E per chi le ascolta, invece?
«Gridiamo assieme. Penso di avere capito che dietro c’è un grosso processo di empatia: attraverso le mie parole la gente riesce a capirsi meglio, a sentirsi meno sola. A volte compresa. Forse persino aiutata».
I suoi versi sono semplici, ma evocativi e bellissimi. Uno tra i tanti, in Un po’ come noi: «Nuda come la luna». Un’immagine davvero poetica. Si sente un poeta?
«Non lo so, anche se ho scritto un libro di poesie. Mi sento un cantautore, e poi mica puoi definirti da solo, poeta. Per me anche Francesco Totti lo è. Mi piace la scrittura in tutte le sue forme e sfumature ma la canzone è quella per la quale sono più portato. Quella che mi viene più facile».
Era bravo anche coi temi, a scuola?
«Sì, a volte i professori li leggevano in classe ad alta voce».
La gratificava o si vergognava un po’?
«Andavo molto male a scuola, e quella era l’unica gratificazione in mezzo a un grande mare di nulla».
È uscito con l’album a ridosso di Sanremo, pur senza andarci. Ha rilasciato due singoli a distanza di due giorni. Lo fa apposta a fare tutto quello che nell’industria discografica non va fatto?
«Non sono matto. Ma, se posso, mi piace essere libero, imprevedibile, mi piace cercare di non annoiare. Adoro le sorprese. Farle, voglio dire».
E riceverle?
«Meno. Preferisco avere le cose sotto controllo».
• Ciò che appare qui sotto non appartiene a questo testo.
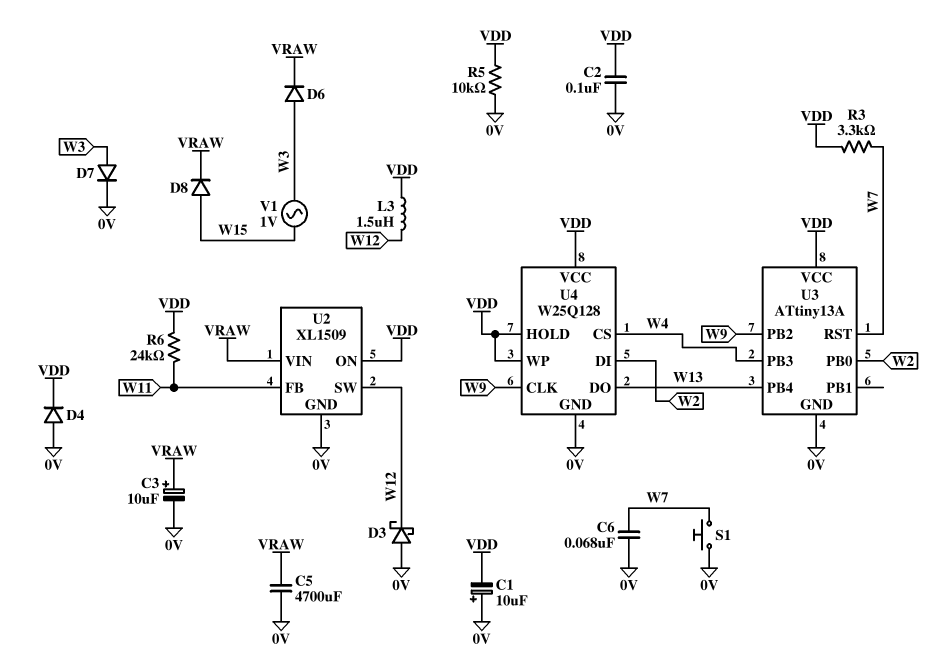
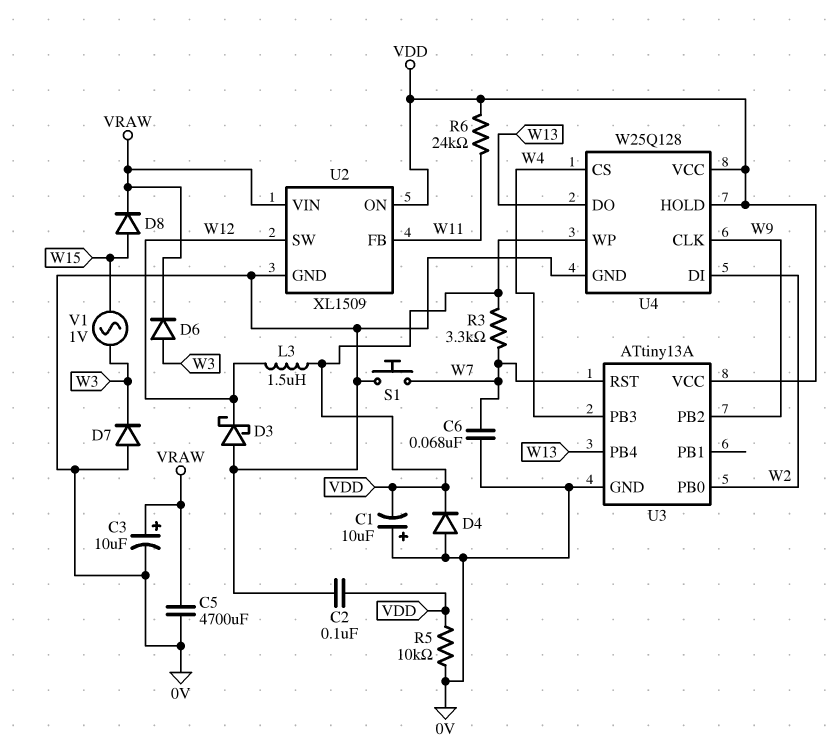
D7: diode (A W3, K 0V) -> diode (A 0V, K W3)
Avrebbe detto, parlando del futuro: «Penso che tutto peggiorerà».
«Confermo una visione un po’ distopica del mondo, in generale... Lo pensavo prima del virus, figuriamoci adesso. Mi spaventa soprattutto la tecnologia, che avanza in maniera vorace, mangiandosi tutto. Mark Zuckerberg ha rovinato il mondo».
Una dichiarazione forte.
«Tanto non lo saprà mai».
Glielo stiamo dicendo.
«Ovviamente sono contento di avere il navigatore sul cellulare. Sono i social a non piacermi, ci hanno portato nella direzione opposta a quella che è la socialità. Ci renderanno sempre più soli e individualisti, l’informazione sarà sempre più parziale e polarizzata. E finiremo con una grande battaglia tutti contro tutti. Spero di sbagliarmi...».
Una volta avrebbe definito la sua musica «sexy pop». Forse scherzava.
«Scherzavo, ma l’hanno preso sul serio e ho continuato a ripeterlo. Parlavo del primo disco, perfetto da ascoltare mentre fai l’amore».
Ok quando ci consiglia di ascoltarlo?
«Mentre vai a cavallo. O mentre stai su un’astronave e stai andando in qualche altro posto».
Le sue canzoni sono orecchiabili. Le dispiace se lo dico?
«Credo sia una conquista. La musica è un atto popolare, e io la faccio per la gente. I virtuosismi non mi interessano. Se la ascoltassimo coi piedi, le direi che no, che non sono contento che sia orecchiabile. Ma essendo fatta per le orecchie...».